L'inchiesta è sulla gara per "l'affidamento del servizio di trasporti a fini turistici sul versante Nord dell'Etna, con pista rotabile di Piano Provenzana, dal 2016 al 2018" e per "l'affidamento in concessione di un immobile del Comune a Monte Conca nel 2018"

Ha risposto per oltre un'ora alle domande del Gip di Catania, negando ogni addebito e rigettando le accuse, Salvatore Di Franco, il socio dell'imprenditore Francesco Augusto Russo Morosoli, che è tra i quattro indagati posti agli arresti domiciliari dalla guardia di finanza nell'ambito di un'inchiesta sull'appalto per le escursioni sull'Etna della Procura etnea. 

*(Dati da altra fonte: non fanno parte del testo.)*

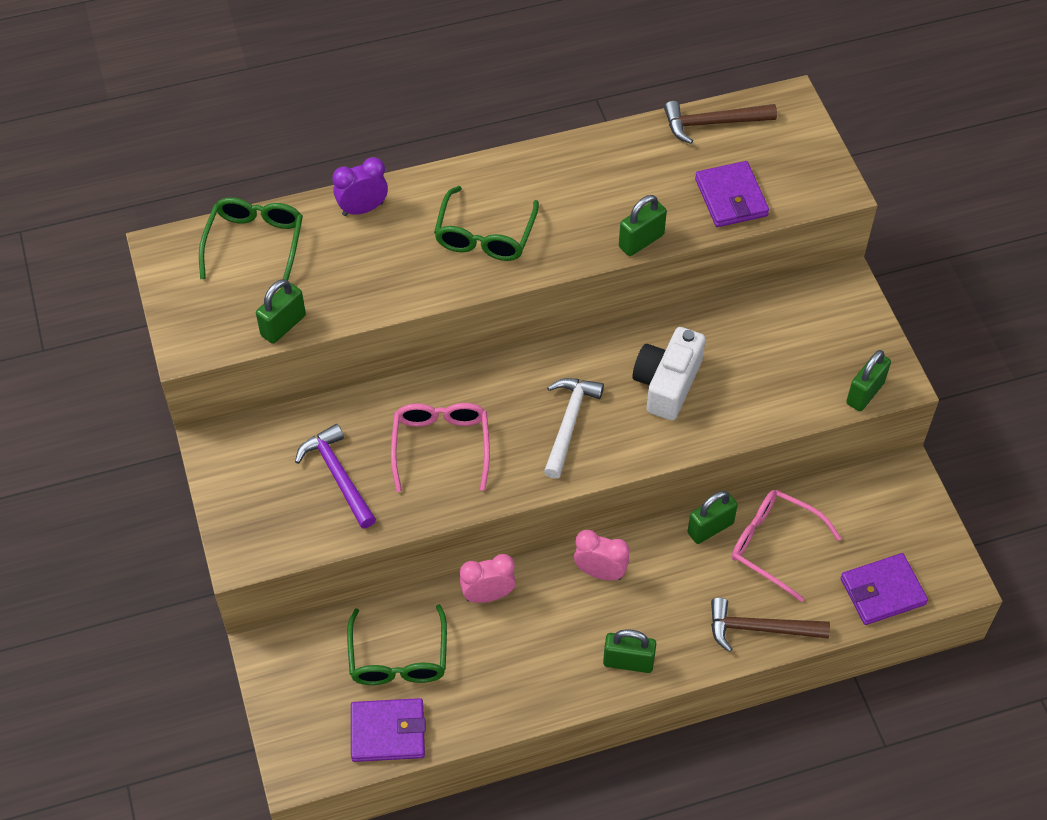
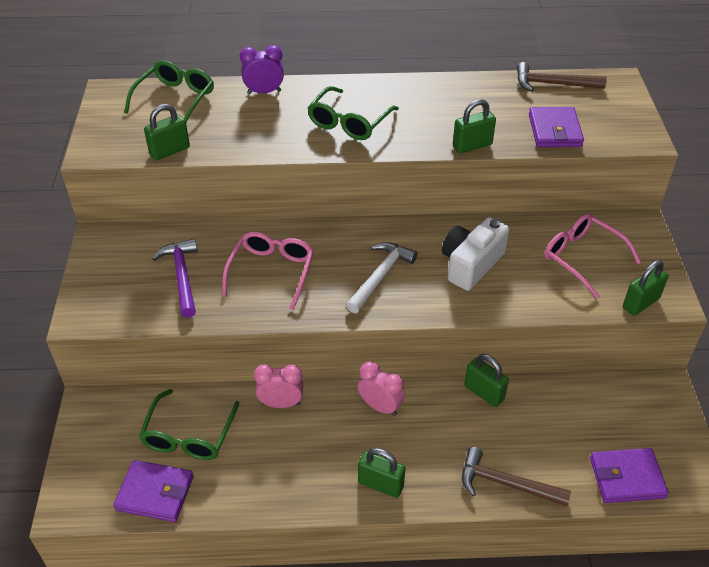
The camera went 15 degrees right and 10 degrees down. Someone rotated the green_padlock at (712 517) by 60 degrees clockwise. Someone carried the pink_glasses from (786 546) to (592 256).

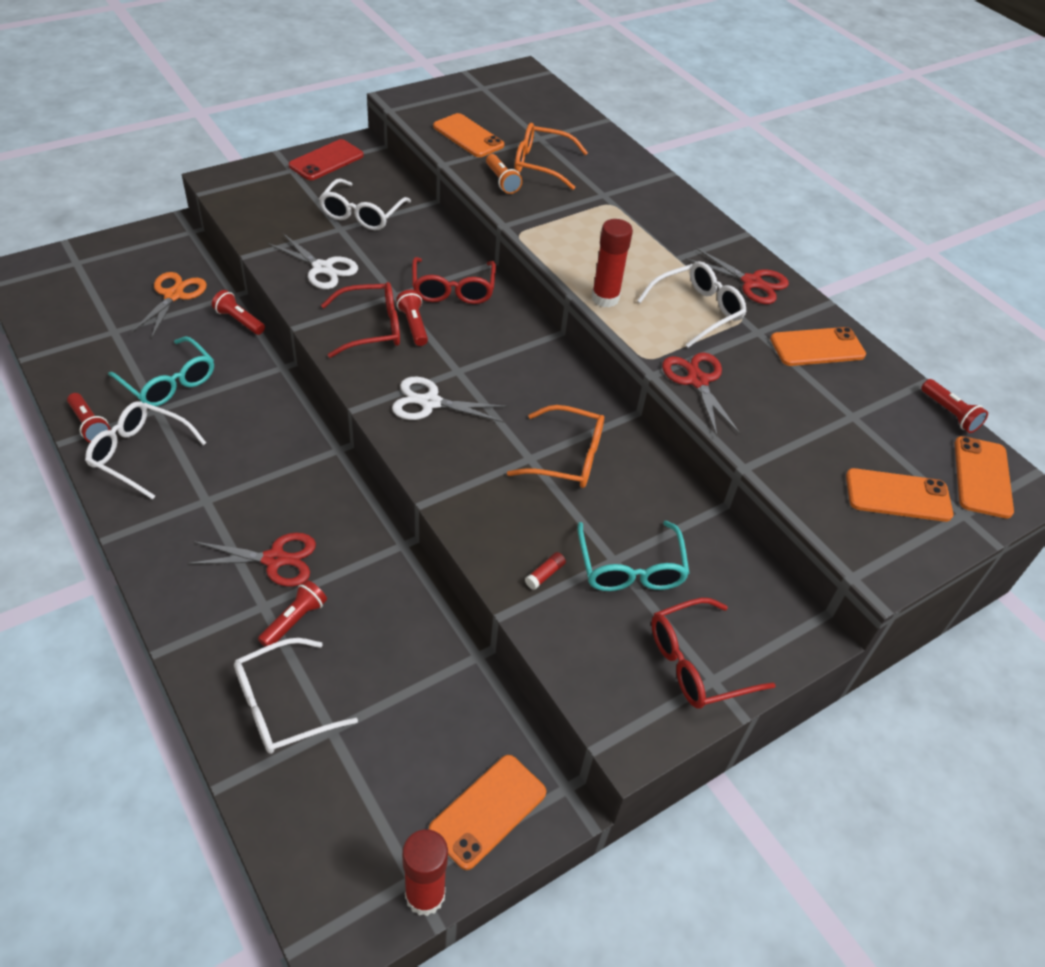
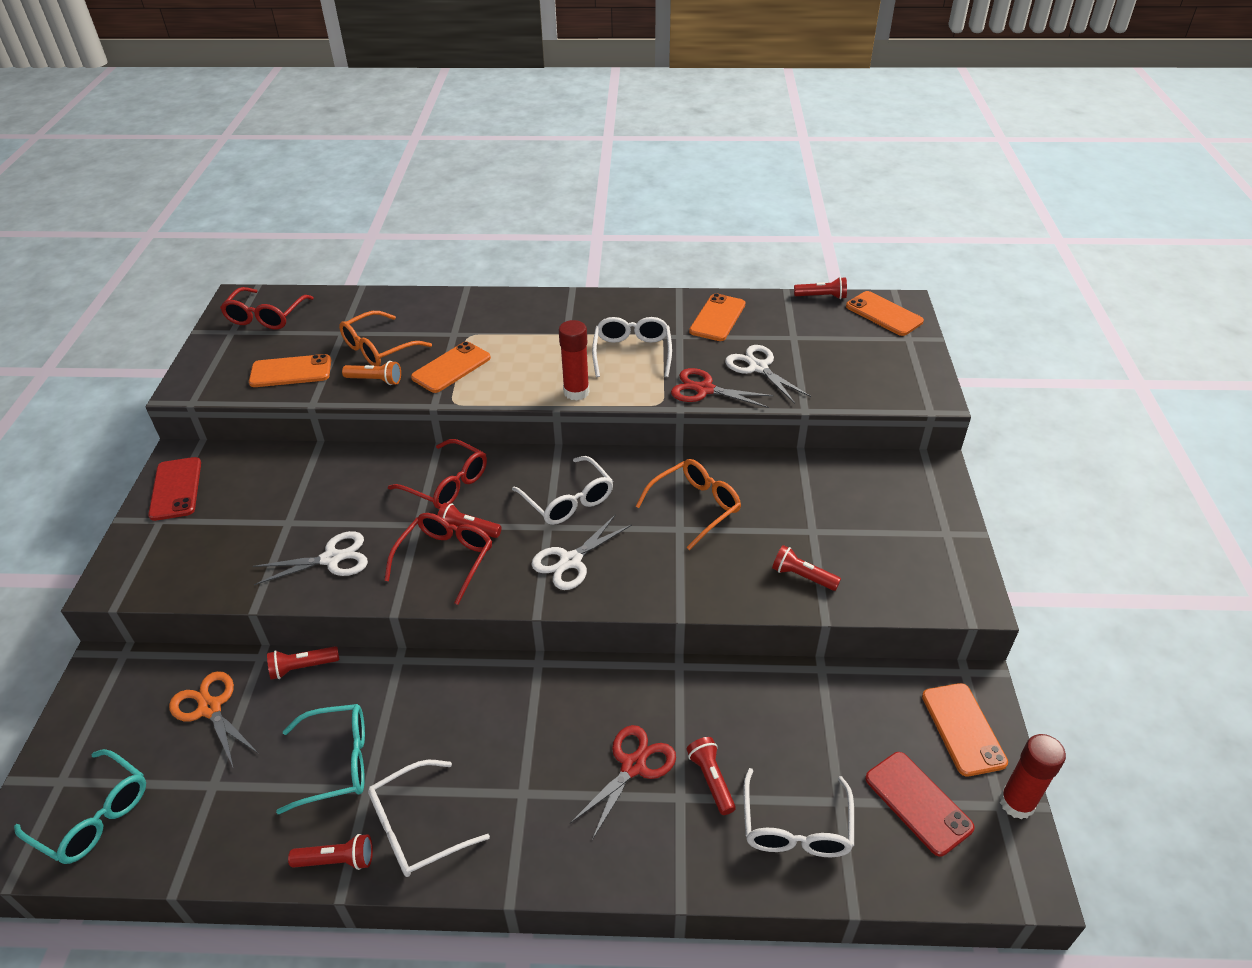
The camera went 50 degrees left and 5 degrees down. Someone carried the white_glasses from (365 204) to (562 490). Someone swapped the red_glue_stick at (545 571) for the red_flashlight at (806 568). Someone carried the turquoise_glasses from (633 556) to (80 806). Someone carried the red_glasses from (713 653) to (267 308). Someone took away the red_scissors at (737 275). Someone carried the orange_phone from (900 495) to (451 367). Someone put down the white_scissors at (768 374). Someone put down the red_phone at (920 804).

Assistito dall'avvocato Walter Rapisarda ha contestato le accuse di turbata libertà degli incanti e corruzione, sostenendo che "le gare erano tutte regolari" e che da anni era oramai "scemato completamente l'interesse per la gestione del versante Etna Nord" di Linguaglossa, visto che l'interesse della società "era concentrato soltanto su quello Sud" del vulcano, anche per "evitare accuse di concentrazione e monopolio".